Elwood P. Dowd is an affable man who claims to have an unseen (and presumably imaginary) friend Harvey — whom Elwood describes as a six-foot, three-and-one-half-inch tall pooka resembling an anthropomorphic rabbit. Elwood introduces Harvey to everyone he meets. His social-climbing sister, Veta, increasingly finds his eccentric behaviour embarrassing. She decides to have him committed to a sanatorium to spare her and her daughter Myrtle Mae from future embarrassment. When they arrive at the sanatorium, a comedy of errors ensues. The young, handsome, and very flirtatious Dr. Sanderson commits Veta instead of Elwood, but when the truth comes out, the search is on for Elwood and his invisible companion. When Elwood shows up looking for his lost friend Harvey, it seems that the mild-mannered Elwood’s delusion has had a strange influence on the staff, including sanatorium director Dr. Chumley. Only just before Elwood is to be given an injection that will make him into a “perfectly normal human being, and you know what bastards they are!” (possibly one of my favourite quotes ever!), does Veta realize that she would rather have Elwood the same as he has always been — carefree and kind — even if it means living with Harvey.
The play was first produced in 1944. Back then it was probably a most bizarre subject to base a story around and, with little understanding therefore a situation worth poking fun at. I’m not sure, however that the story still is able to delight as much in 2015.
This new production stars James Dreyfuss as Elwood and Maureen Lipman as Veta. For those two reasons alone, I wanted to like it. For the first ten minutes or so, I did. Then the malaise started to set in.
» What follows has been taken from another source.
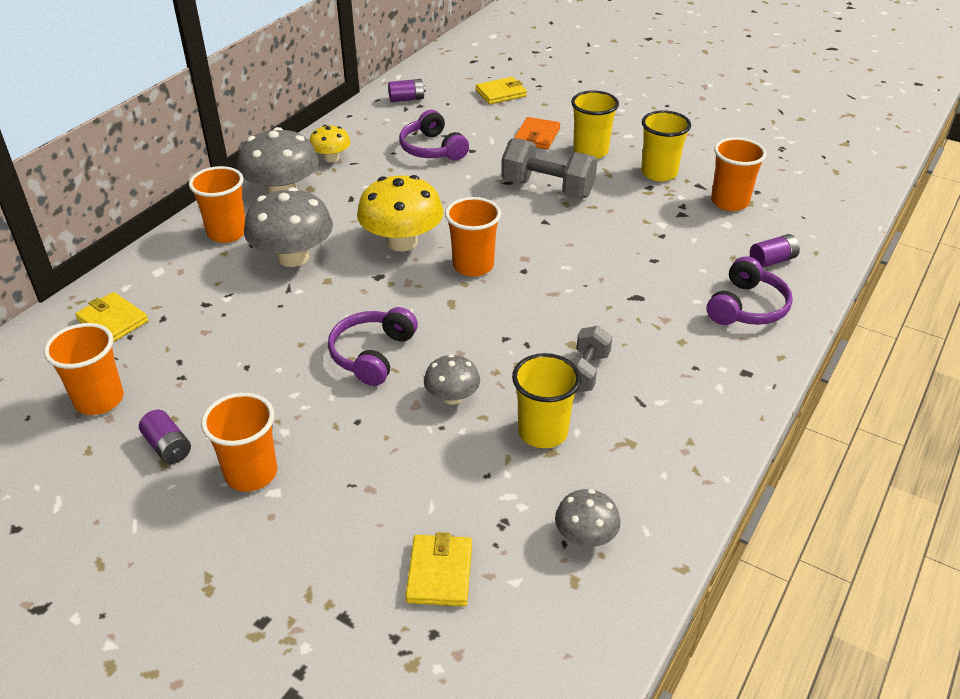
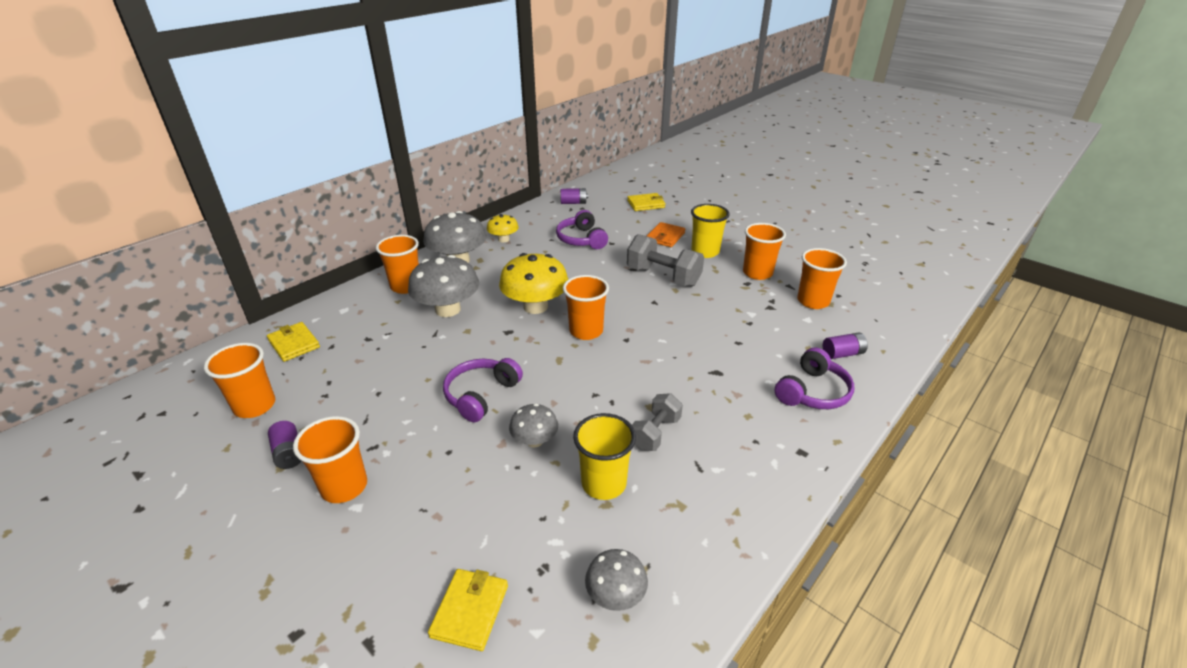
camera: 10 degrees right, 5 degrees down
(659, 173) = (757, 273): yellow cup -> orange cup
After the initial burst of comedy, provided largely by Lipman the story started to feel laboured. The second scene, when Veta goes to the sanatorium seemed to go on forever and I found myself looking forward to the interval. I actually had brief thoughts about leaving then but as I have never walked out of a professional production (to date!), I decided to go back for act2.
Unfortunately, things didn’t pick up. I actually spotted one lady in the audience flicking through The Metro.
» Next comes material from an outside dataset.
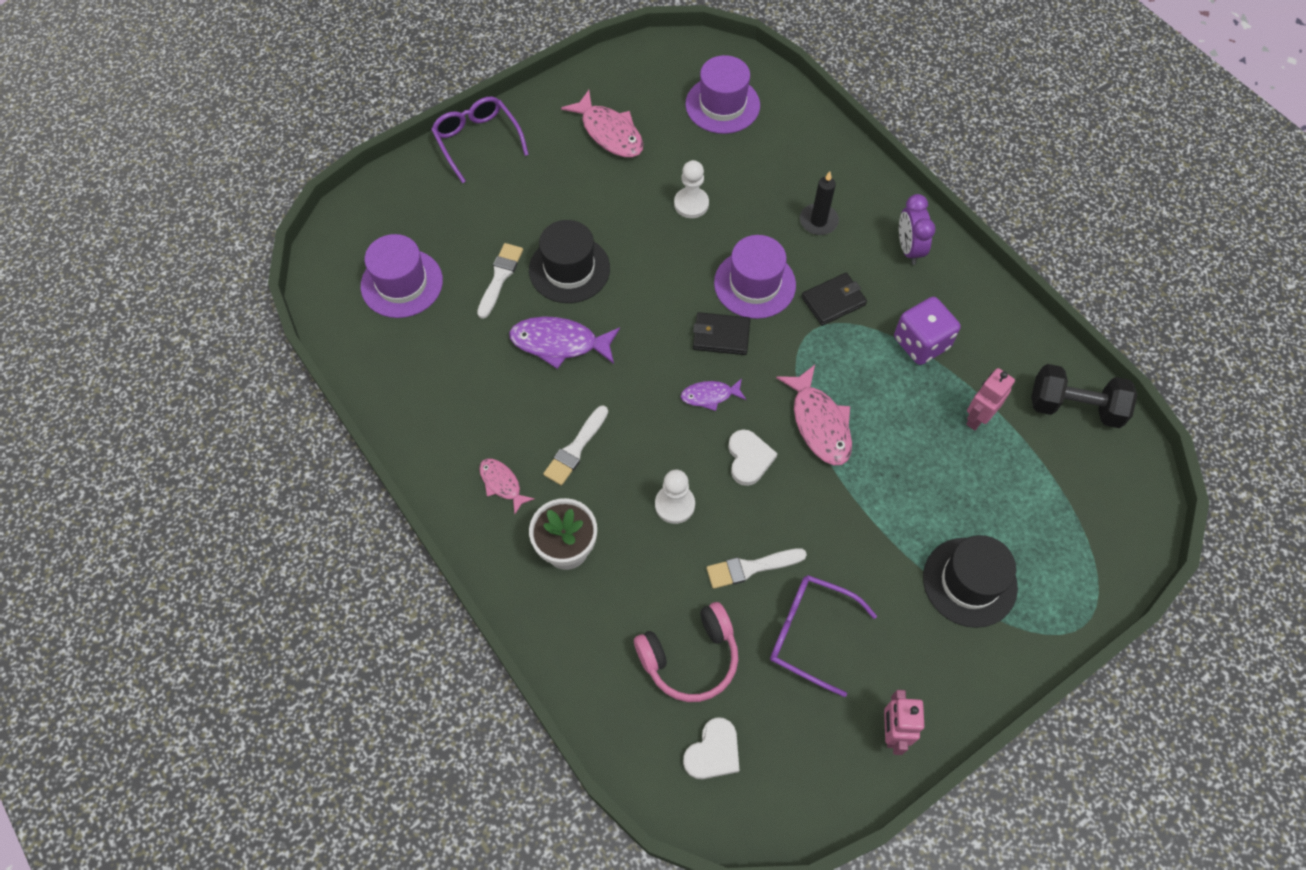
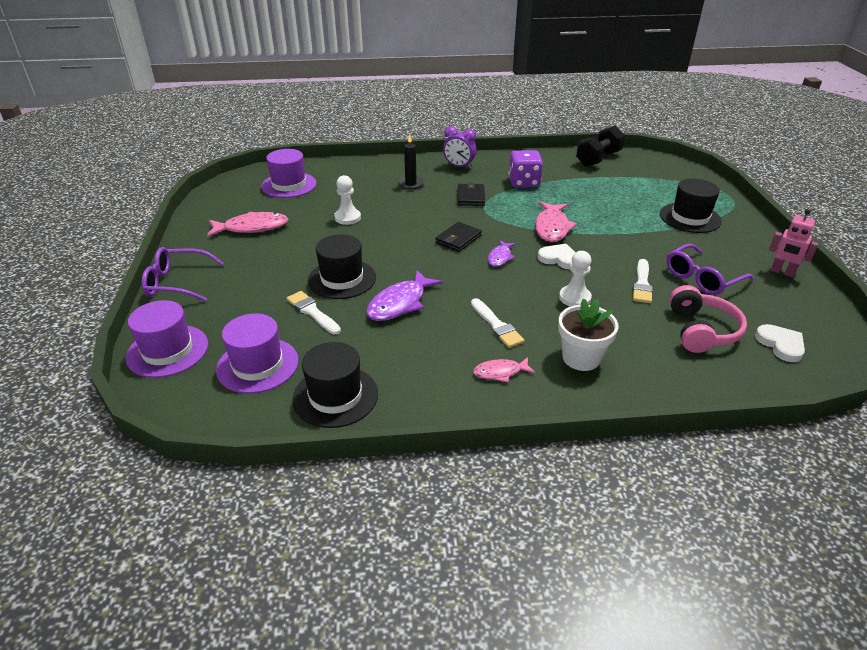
camera: 60 degrees left, 25 degrees down
(396, 366) = (335, 396): none -> black hat
(754, 284) = (432, 216): purple hat -> purple hat (167, 351)
(819, 423) = (552, 228): pink fish -> pink fish turned 90 degrees clockwise
(977, 418) = (585, 183): pink robot -> none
Maureen Lipman, it must be said is a very fine comic actor. Her timing is impeccable and her embodiment of her character, sublime. Her accent however was questionable. Was she Irish? Was she American? (at one point even Jamaican!). It was hard to keep track of where she hailed from and this, for me was distracting.
James Dreyfuss was mediocre in his portrayal of Elwood P. Dowd. He never appeared to be fully comfortable in his character and there was more than undertones of his “Gimme, Gimme, Gimme” character coming through. His accent too reminded me of (and this is a reference that younger readers may have to ask their parents about) Kenny Everett’s Cupid Stunt! Of course it was all in the best possible taste!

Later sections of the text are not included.